Céréales domestiques et modernes

Santé  

Plusieurs comportements humains ont induit un changement de structure des céréales.

1/ L’homme a sélectionné parmi les graminées, celles qui étaient le plus adaptées à la culture, par exemple pour avoir des épis solides.

2/Il a sélectionné pour l’année suivante, les plus beaux grains, qui traduisent souvent la survenue de mutations génétiques.

3/Il a utilisé les hybridations pour avoir des plantes plus vigoureuses et productives.

4/La transplantation dans un nouveau milieu (région, pays…), ce qui a pour résultat une sélection des plantes les plus adaptées.

Ces modifications étaient très lentes (jusqu’aux années 40/50) et nous avions probablement eu le temps de nous adapter partiellement. (Cf « L’alimentation ou la 3eme médecine » Jean Seignalet)

 Le blé que l’on consomme actuellement a subi de nombreuses manipulations génétiques depuis les débuts de l’agriculture il y a 10 à 15 000 ans. Ces manipulations ont été le fruit de sélections et de mutations naturelles pendant des milliers d’années. Mais depuis plusieurs dizaines d’années, l’homme a opéré des modifications dans le génome des blés à l’aide de techniques de génétiques qui ont donné naissance à de nouveaux blés.

Le gluten est un mélange de protéines qu’on retrouve abondamment dans le blé mais aussi dans d’autres céréales comme l’avoine, l’épeautre, l’orge ou le seigle et qui est responsable de nombreux problèmes de santé. Plus aucune de ces céréales ne ressemble à celles que nous consommions il y a 10 000 ans.

Il faut tout de même réaliser que les blés originels comptaient 14 chromosomes alors que les blés actuels en comptent 42. Et aucun agronome n’est capable de dire ce que font exactement les milliards de gènes de ces nouveaux blés (c’est un travail européen qui a lieu actuellement et auquel participe l’INRA. Chez l’homme l’ajout d’un seul chromosome a des effets incommensurables (par exemple la trisomie 21). Alors imaginez ce qui peut se passer en multipliant un patrimoine génétique par 3. (Cf « Gluten : Comment le blé moderne nous intoxique » de Julien Venesson)

Il est préférable de limiter aussi un peu les autres céréales, y compris le riz blanc (pas le riz sauvage qui lui est alcalinisant), le maïs, l’orge. Et lorsqu’on en mange, bien vérifier de consommer suffisamment de fruits et légumes alcalinisants pour compenser. C’est un problème récurrent chez les végétariens et végétaliens en transition, la peur de la carence les pousse à manger trop de céréales.

(Cf : www.livrevirtuel.com/Tableau_Acide_Alcalin.asp)

Ethique et écologie

Privilégier la consommation humaine directe. Les cultures destinées à nourrir le bétail ou à produire des agrocarburants, tout aussi productives qu’elles soient, sont autant de nourriture dont les hommes ne bénéficieront pas.
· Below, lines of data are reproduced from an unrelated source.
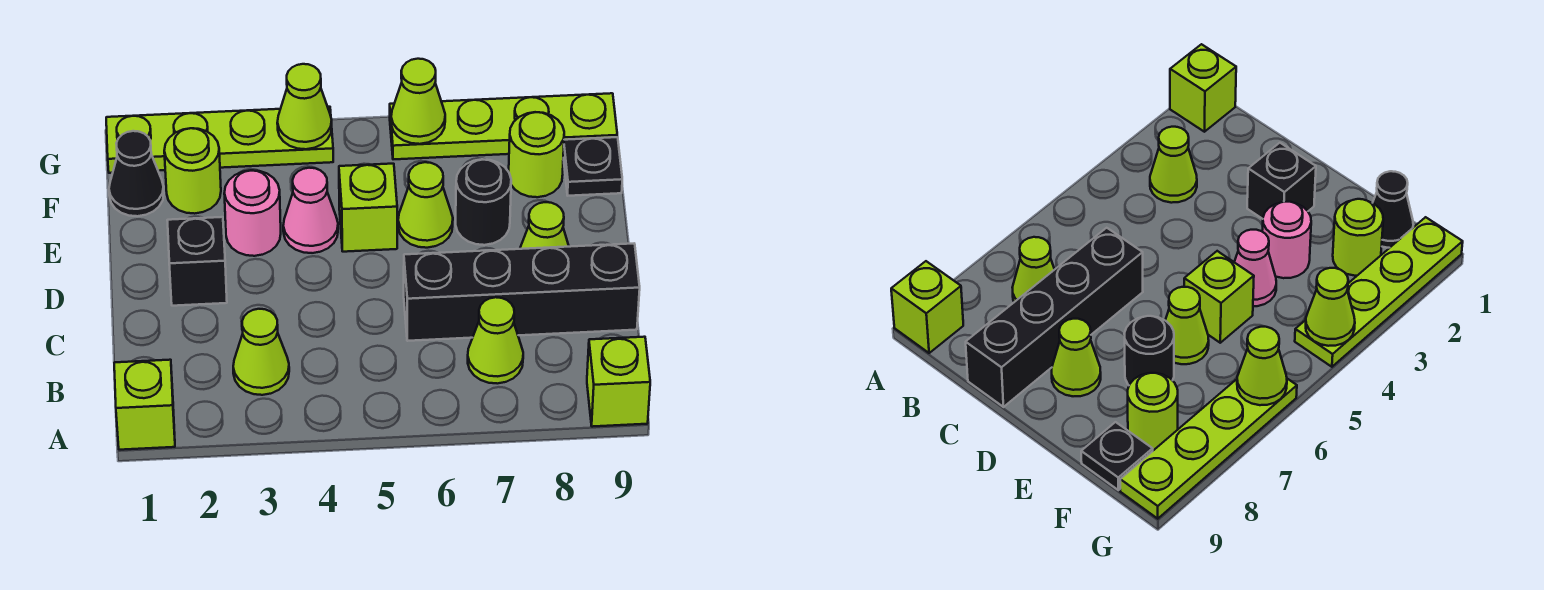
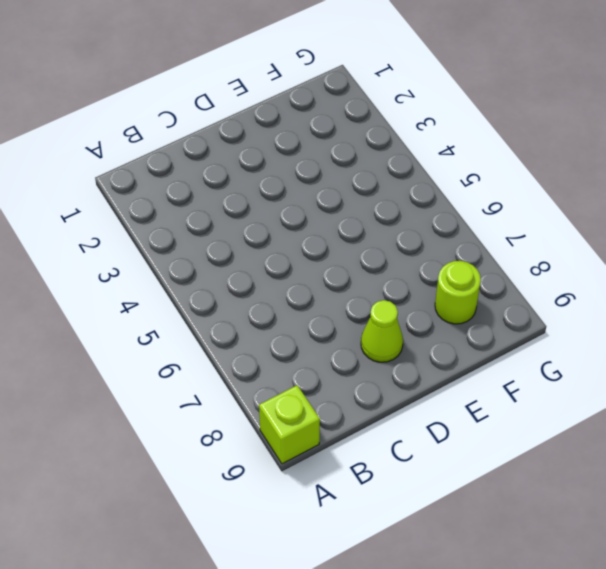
none -> lime brick A1 level 1
none -> lime cone B3 level 1
none -> lime cone B7 level 1

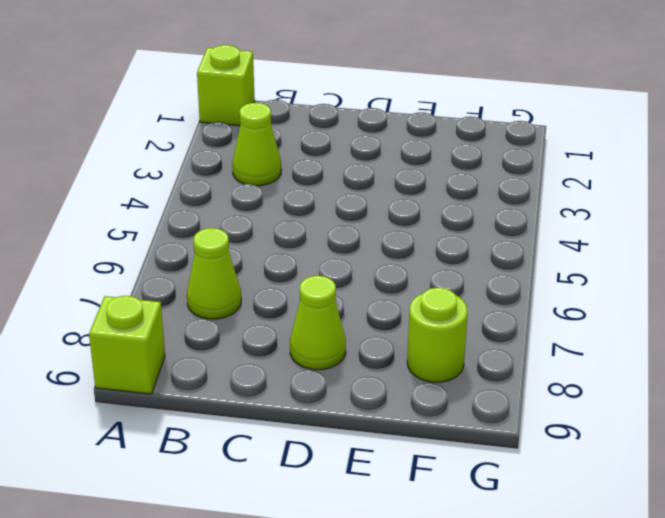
none -> black brick C6:C9 level 1
none -> black brick D2 level 1
none -> pink round brick E3 level 1

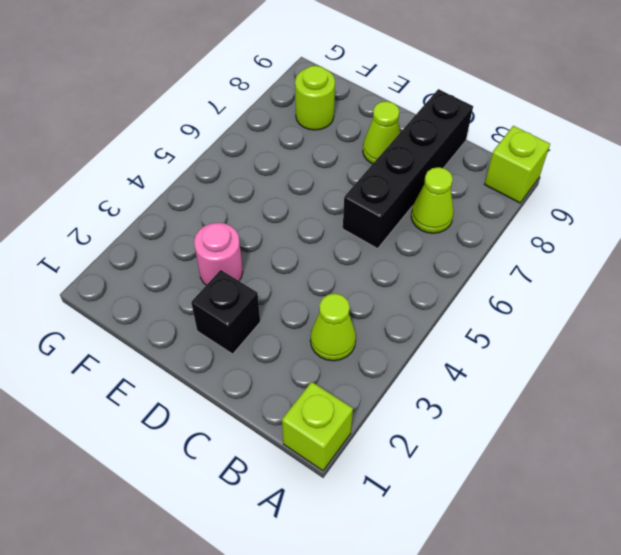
none -> pink cone E4 level 1
none -> lime brick E5 level 1
none -> lime cone E6 level 1

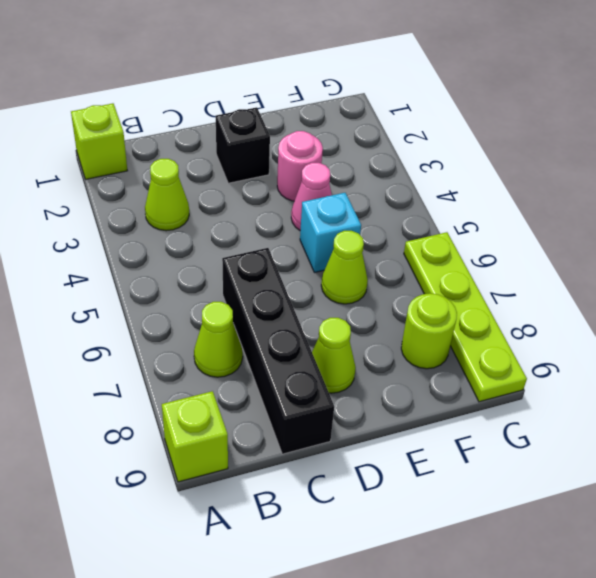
cyan brick E5 level 1 -> lime brick E5 level 1
none -> black round brick E7 level 1
none -> black cone F1 level 1
none -> lime round brick F2 level 1

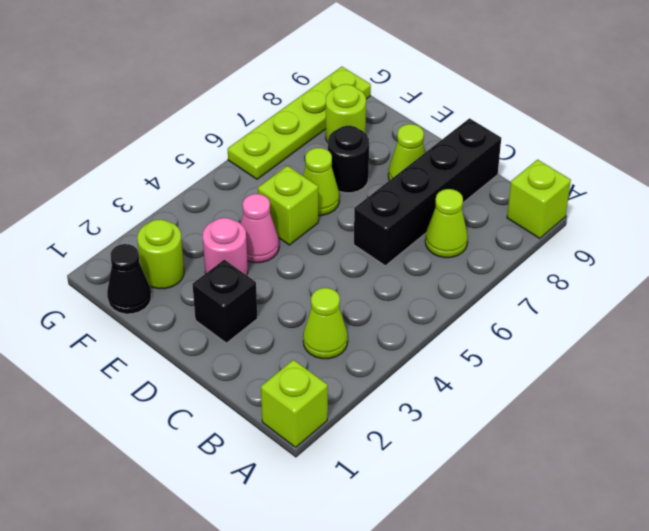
none -> black plate F9 level 1
none -> lime plate G1:G4 level 1
none -> lime cone G4 level 2

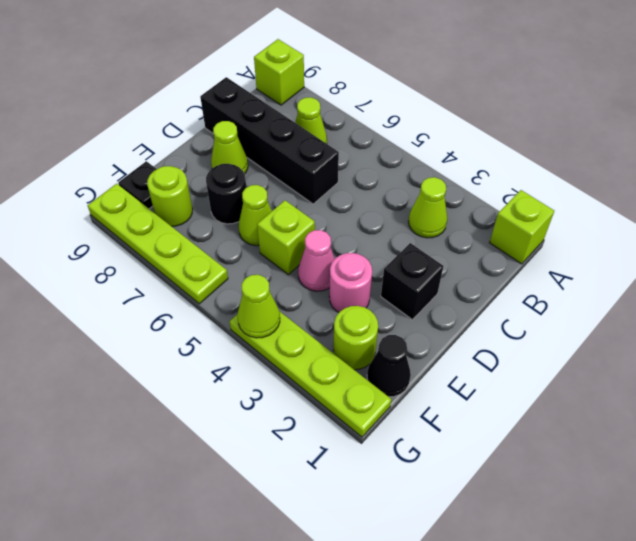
none -> lime cone G6 level 2

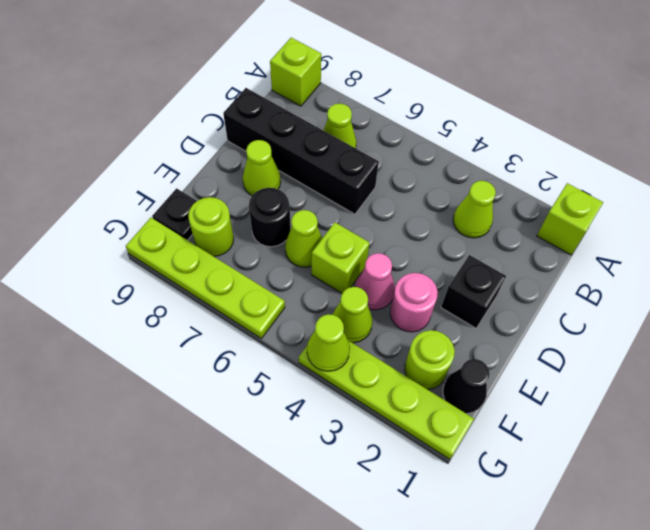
lime cone F4 level 1 -> lime cone G6 level 2

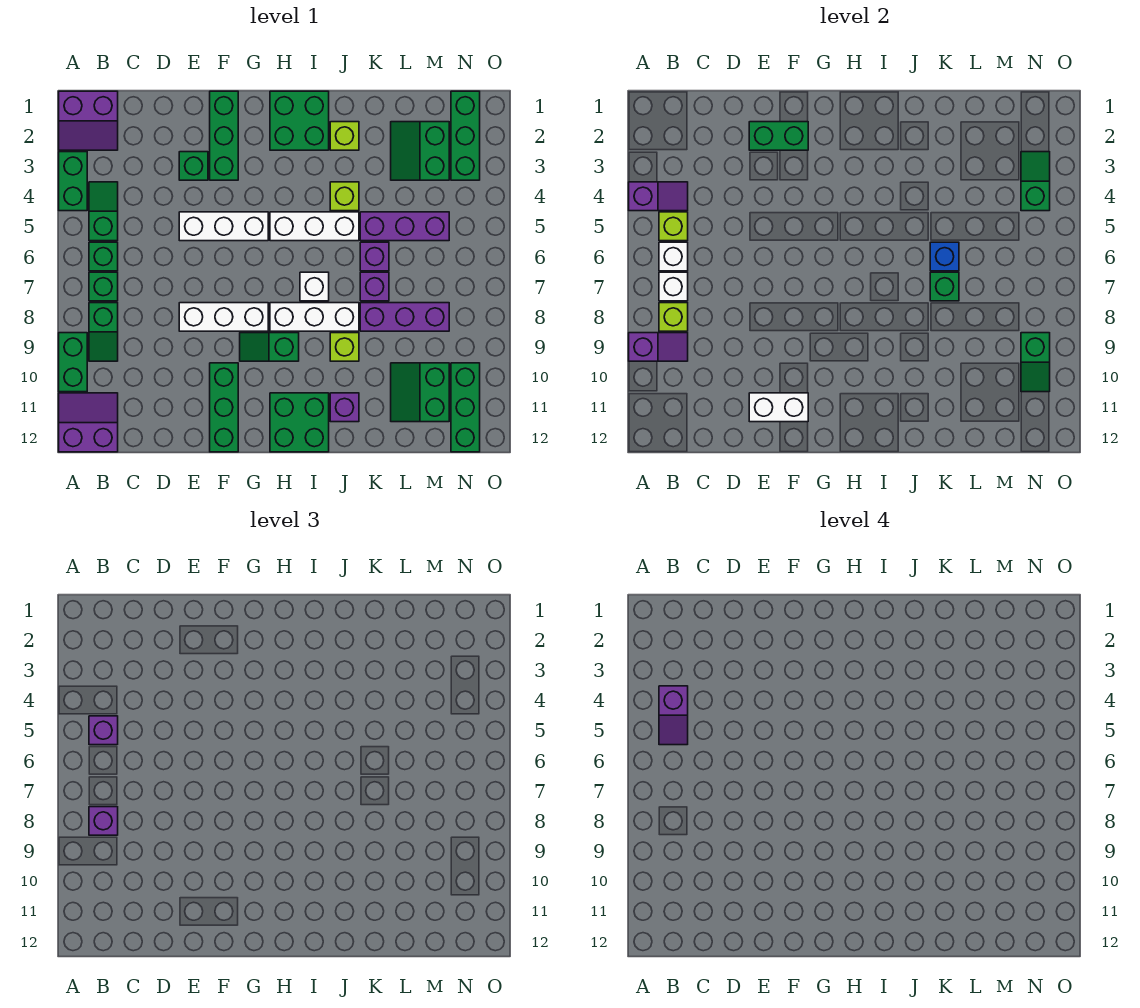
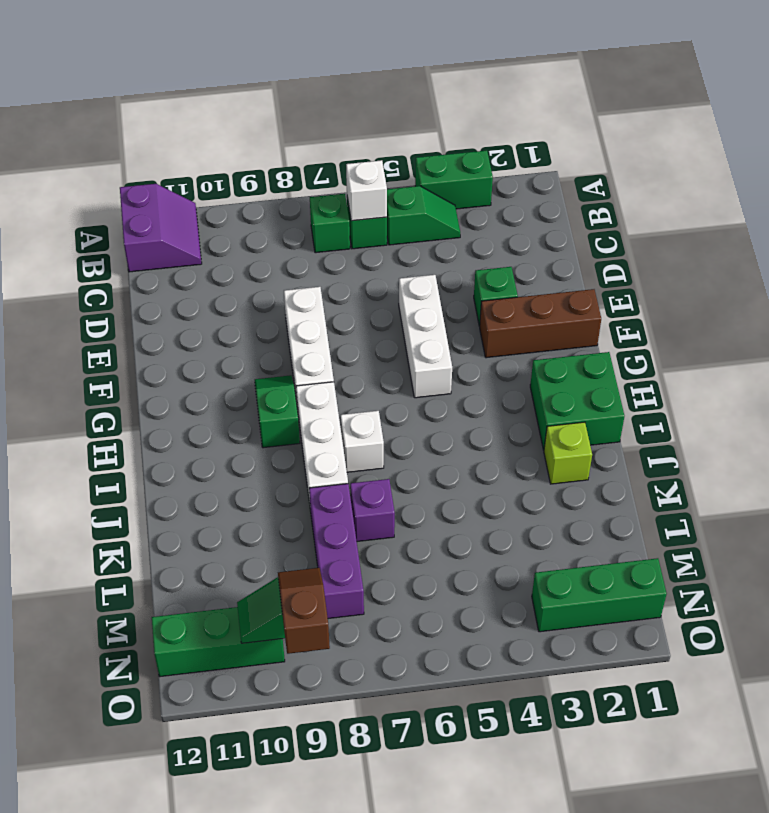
brown brick F1:F3 level 1 -> green brick F1:F3 level 1
brown slope N9:O9 level 3 top O -> none
none -> purple slope A1:B2 level 1 top 1
none -> green brick A9:A10 level 1
none -> green slope B8:B9 level 1 top 8
none -> green brick F10:F12 level 1

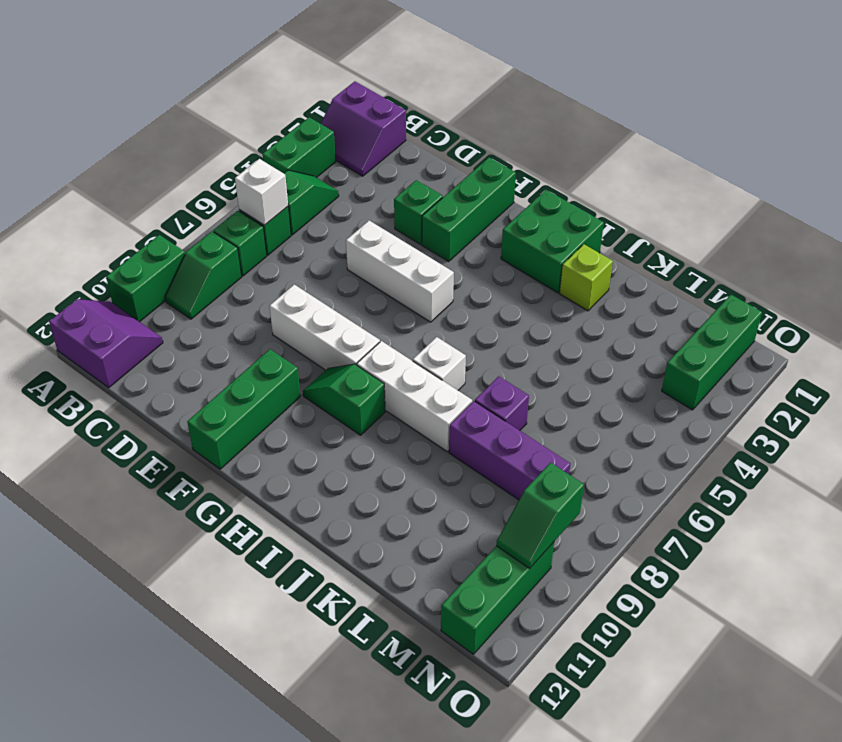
none -> white brick H5:J5 level 1
none -> green brick H11:I12 level 1
none -> lime brick J4 level 1
none -> lime brick J9 level 1

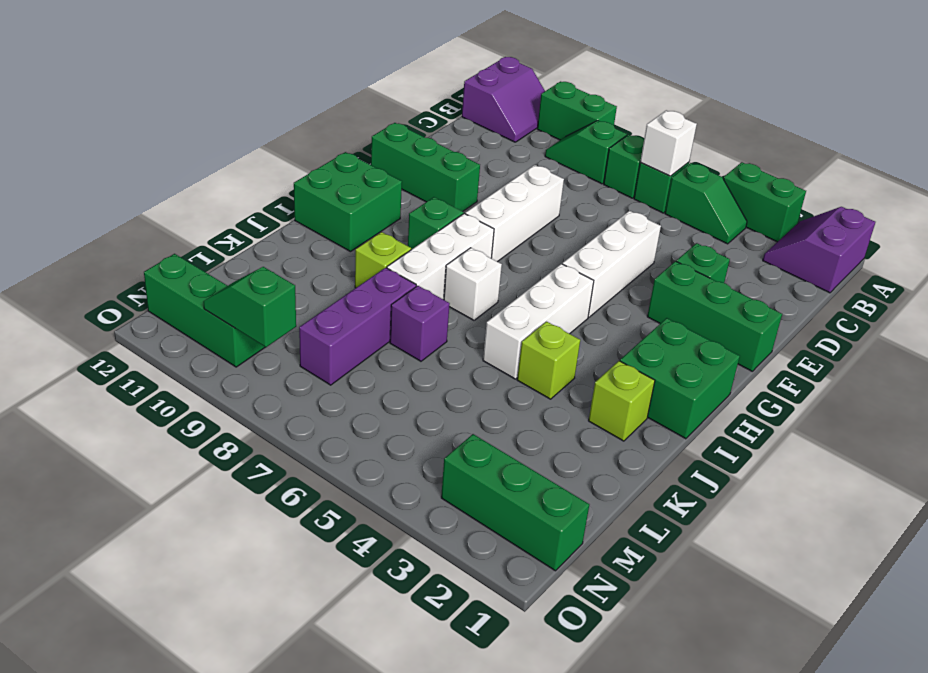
none -> purple brick J11 level 1
none -> purple brick K5:M5 level 1
none -> purple brick K6 level 1
none -> green slope L2:M3 level 1 top M

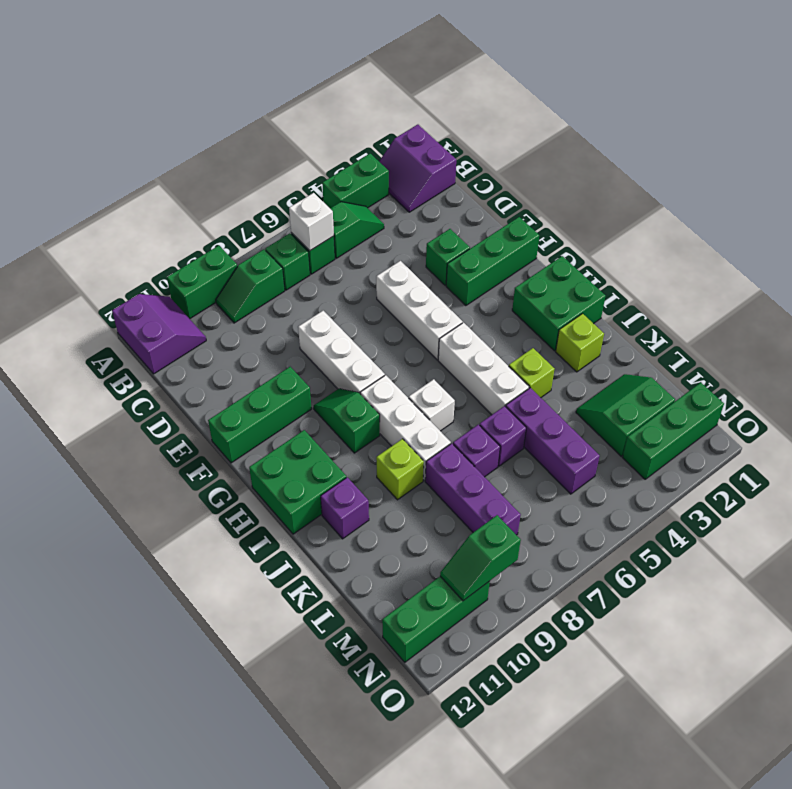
none -> green slope L10:M11 level 1 top M
none -> purple slope A4:B4 level 2 top A
none -> purple slope A9:B9 level 2 top A
none -> lime brick B5 level 2

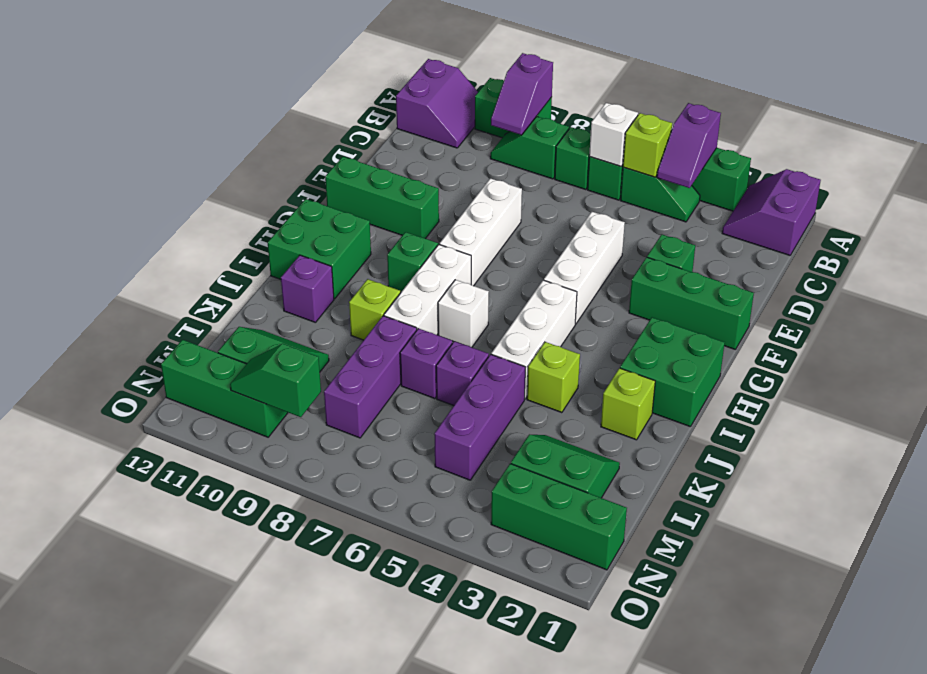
none -> white brick B7 level 2
none -> lime brick B8 level 2
none -> green brick E2:F2 level 2
none -> white brick E11:F11 level 2

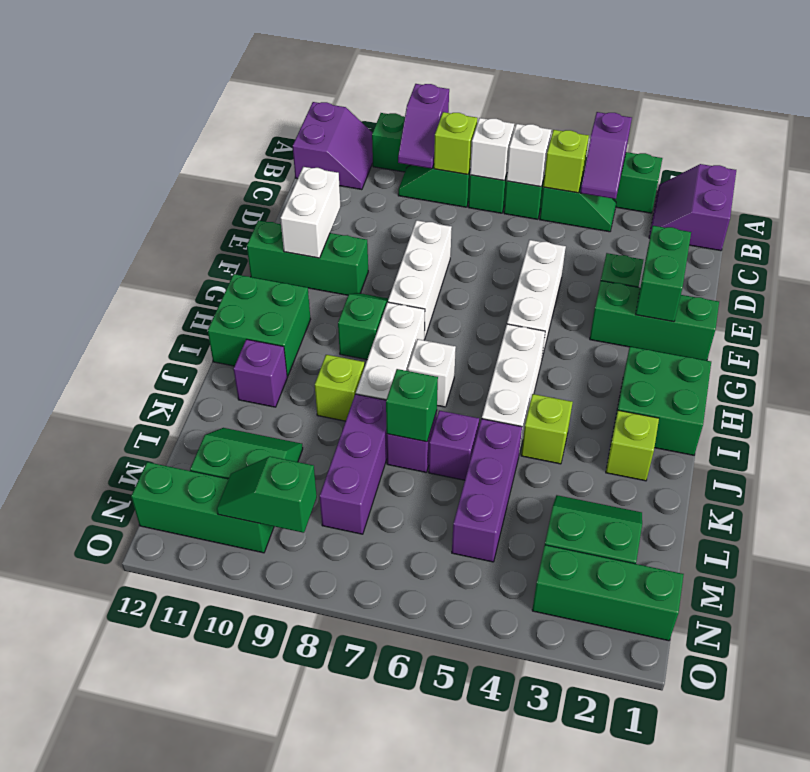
none -> blue brick K6 level 2
none -> green slope N3:N4 level 2 top 4
none -> purple brick B5 level 3
none -> purple brick B8 level 3

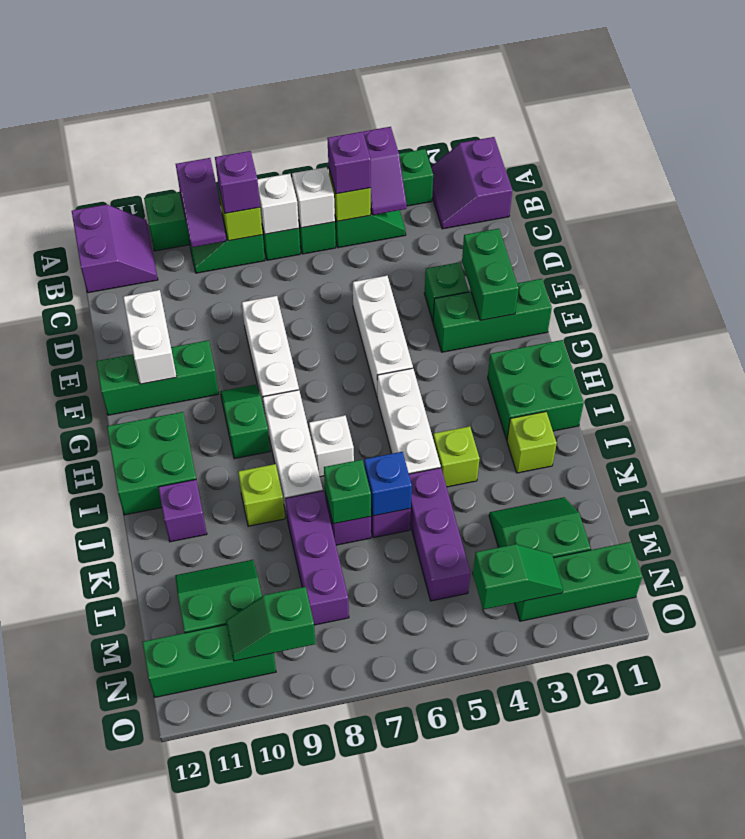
none -> purple slope B4:B5 level 4 top 4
Ainsi, selon la FAO, les pâturages couvrent actuellement 3,38 milliards d’hectares (26 % des terres de la planète, sans compter les pôles) tandis que les cultures occupent 1,53 milliard d’hectares (12 %). Par ailleurs, un tiers des terres arables est consacré à l’alimentation du bétail et 60 % des céréales produites dans le monde sont consommées par les animaux.

Consacrer la majorité des terres arables à la production de nourriture directe pour l’être humain (céréales, fruits et légumes, légumineuses) augmenterait la quantité de calories produites par personne de 50 %, assurent les chercheurs. Ce qui implique de réduire considérablement notre consommation de viande.

En 2006, l’Organisation des Nations Unies pour l’alimentation et l’agriculture (FAO) a décrit l’élevage comme « … un des contributeurs les plus importants à la plupart des graves problèmes environnementaux actuels».